Content Identifiers (CID)

Overview

Content Identifiers (CIDs) are foundational in content-addressable storage (CAS) systems, providing a globally unique, self-describing reference to digital content based on its data rather than its location. CIDs enable systems to efficiently and securely retrieve, verify, link, and manage data, enabling immutable and decentralized data storage solutions such as IPFS, IPLD, and DefraDB.

Why Content Identifiers Matter

Traditional web addresses (URLs) tell you where data lives—on a specific server, at a specific location.

Content Identifiers tell you what the data is—a unique fingerprint of the content itself.

This fundamental shift enables:

Decentralized architecture: Any node can serve data, not just the original source
Self-verifying data: Content proves its own integrity through cryptographic hashing
Permanent links: References that never break, even when data moves
Automatic deduplication: The same content always has the same identifier, eliminating redundant storage
True data portability: Content can move freely between platforms while maintaining its identity

This transformation from location-based to content-based addressing is as significant as the shift from IP addresses to domain names—but instead of making locations human-readable, CIDs make content itself addressable.

Content Identifier Basics

A CID uniquely identifies data by combining a cryptographic hash with encoding metadata.

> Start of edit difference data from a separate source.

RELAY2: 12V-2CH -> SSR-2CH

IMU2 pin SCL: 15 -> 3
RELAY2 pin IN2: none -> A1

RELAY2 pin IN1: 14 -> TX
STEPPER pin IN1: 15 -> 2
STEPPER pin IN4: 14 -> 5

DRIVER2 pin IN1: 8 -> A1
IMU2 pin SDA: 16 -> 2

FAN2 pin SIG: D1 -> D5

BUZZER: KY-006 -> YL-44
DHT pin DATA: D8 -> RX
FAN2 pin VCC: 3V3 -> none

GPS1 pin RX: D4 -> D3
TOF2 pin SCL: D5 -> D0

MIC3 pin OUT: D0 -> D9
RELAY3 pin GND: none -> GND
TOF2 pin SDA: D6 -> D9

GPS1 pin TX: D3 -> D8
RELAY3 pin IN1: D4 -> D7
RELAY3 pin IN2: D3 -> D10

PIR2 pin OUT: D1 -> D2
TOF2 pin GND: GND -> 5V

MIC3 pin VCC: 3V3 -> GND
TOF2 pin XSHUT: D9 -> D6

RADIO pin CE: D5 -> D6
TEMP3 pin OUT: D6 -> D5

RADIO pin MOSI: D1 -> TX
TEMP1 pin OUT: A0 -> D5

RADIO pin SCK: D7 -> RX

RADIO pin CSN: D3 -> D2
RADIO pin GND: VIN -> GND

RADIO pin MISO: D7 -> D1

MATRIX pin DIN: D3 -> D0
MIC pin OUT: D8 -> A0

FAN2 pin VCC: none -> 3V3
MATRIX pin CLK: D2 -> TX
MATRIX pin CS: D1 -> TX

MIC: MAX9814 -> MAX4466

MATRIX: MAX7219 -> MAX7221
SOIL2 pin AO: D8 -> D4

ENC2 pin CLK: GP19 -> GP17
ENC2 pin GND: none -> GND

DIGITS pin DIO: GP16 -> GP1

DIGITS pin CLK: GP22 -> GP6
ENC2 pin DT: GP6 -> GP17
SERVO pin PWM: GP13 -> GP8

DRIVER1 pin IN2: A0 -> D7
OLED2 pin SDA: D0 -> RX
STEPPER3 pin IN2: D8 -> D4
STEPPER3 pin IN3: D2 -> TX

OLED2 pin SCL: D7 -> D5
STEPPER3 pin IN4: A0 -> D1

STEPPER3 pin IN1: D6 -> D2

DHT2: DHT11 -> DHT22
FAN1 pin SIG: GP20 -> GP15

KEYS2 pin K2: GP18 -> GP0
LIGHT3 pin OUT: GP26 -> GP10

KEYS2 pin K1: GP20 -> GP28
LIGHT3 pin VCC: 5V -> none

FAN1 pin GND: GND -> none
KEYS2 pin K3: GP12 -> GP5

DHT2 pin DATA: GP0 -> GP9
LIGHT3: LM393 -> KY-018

This makes a CID:

Deterministic: No randomness—the same input always yields the same CID
Consistent across locations: The same content always produces the same CID
Unique: Different content results in different CIDs
Self-describing: The identifier encodes what the data is and how to verify it

Understanding Cryptographic Hashes

To understand how CIDs achieve these properties, we first need to understand the cryptographic hashes that power them.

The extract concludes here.